La fable du monde

suivi d'Oublieuse mémoire, Poésie/Gallimard n° 219
Gallimard, 1987
11 cm x 18 cm, 290 pages


Couverture de La fable du monde

Extraits de l'ouvrage

• La charrette qui vient du fond de ton enfance

La charrette qui vient du fond de ton enfance
Comment peut-elle encor gémir en avançant,
Elle qui dort si mal au creux de la mémoire
Ne devrait pas ainsi affronter le présent.
Mais tourne-toi plutôt vers cette grande glace,
Affronte ce visage issu de maintenant,
Ou bien combien de fois faudra-t-il te redire
Que le reste n'est plus que mort et souvenir,
Et que, seul, ton regard qui ne peut se rider
Sait venir de très loin pour aboutir si près
Qu'il te donne le vertige des précipices,
Et tu baisses les yeux par crainte de tomber.

page(s) 103
• Bonne garde

Aux confins des forêts un écureuil me garde
Et parfois il devient oiseau pour voir au loin
Puis, reprenant fourrure, il cherche et me regarde
Mais que peut-il pour moi qui pour lui ne peux rien.

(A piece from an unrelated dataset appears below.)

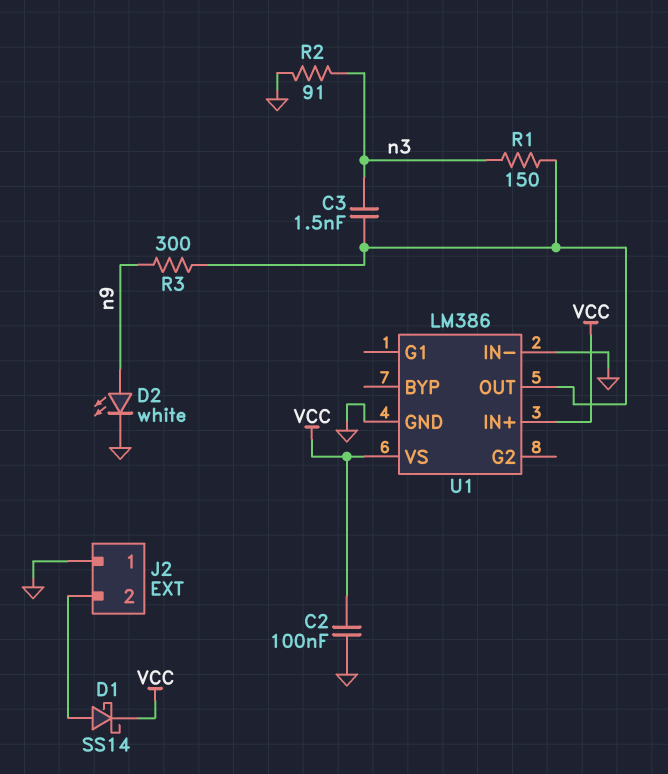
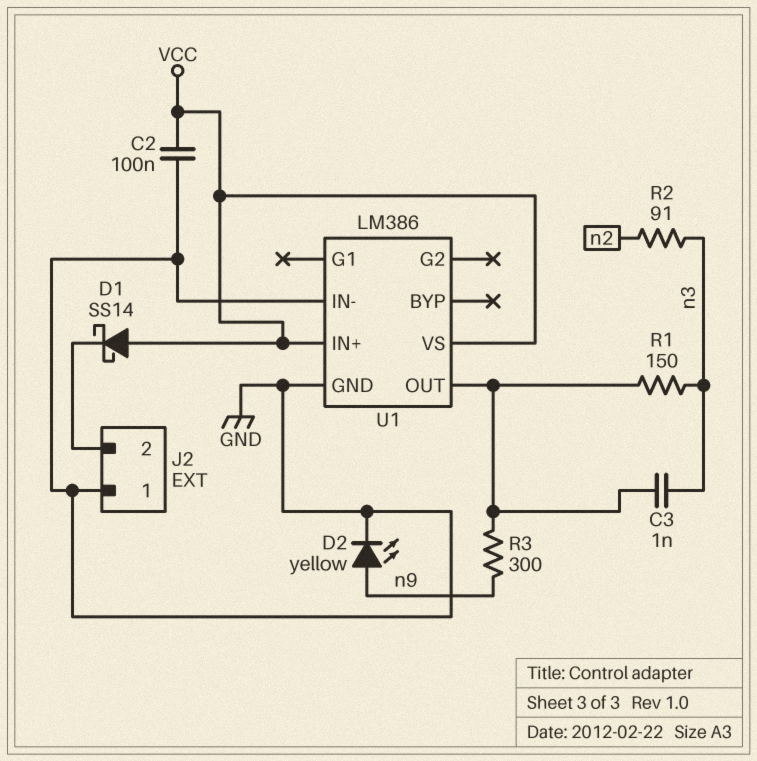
C3: 1.5nF (U1/OUT, n3) -> 1nF (U1/OUT, n3)
D1: schottky SS14 (A J2/2, K VCC) -> schottky SS14 (A VCC, K J2/2)
D2: LED white (A n9, K GND) -> LED yellow (A n9, K GND)
R2: 91 (GND, n3) -> 91 (n2, n3)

Nous allongeons le cou pelé par l'ignorance.
Toujours quelque nuage au moment d'y voir clair…
Nous n'en restons pas moins dans notre vigilance
Espérant en connaître un peu plus long demain.

Mais le silence en sait plus sur nous que nous-mêmes,
Il nous plaint à part soi de n'être que vivants,
Toujours près de périr, fragiles il nous aime
Puisque nous finirons par être ses enfants.

page(s) 120
• Les lèvres

Lèvres, vous qui passez du baiser aux paroles,
Corolles du savoir et de la volupté,
Que faites-vous dans un visage déserté
Et que pétrit un silence sans auréole ?
N'appréhendez-vous pas d'être des attardées
Et de vous hasarder par-delà vos frontières
Dans un pays qui vous devient presque irréel ?
Mais là-même les yeux recueillent la lumière
Et cette chasteté de la source première.
Voir le jour n'est-ce pas s'ouvrir à tout le ciel ?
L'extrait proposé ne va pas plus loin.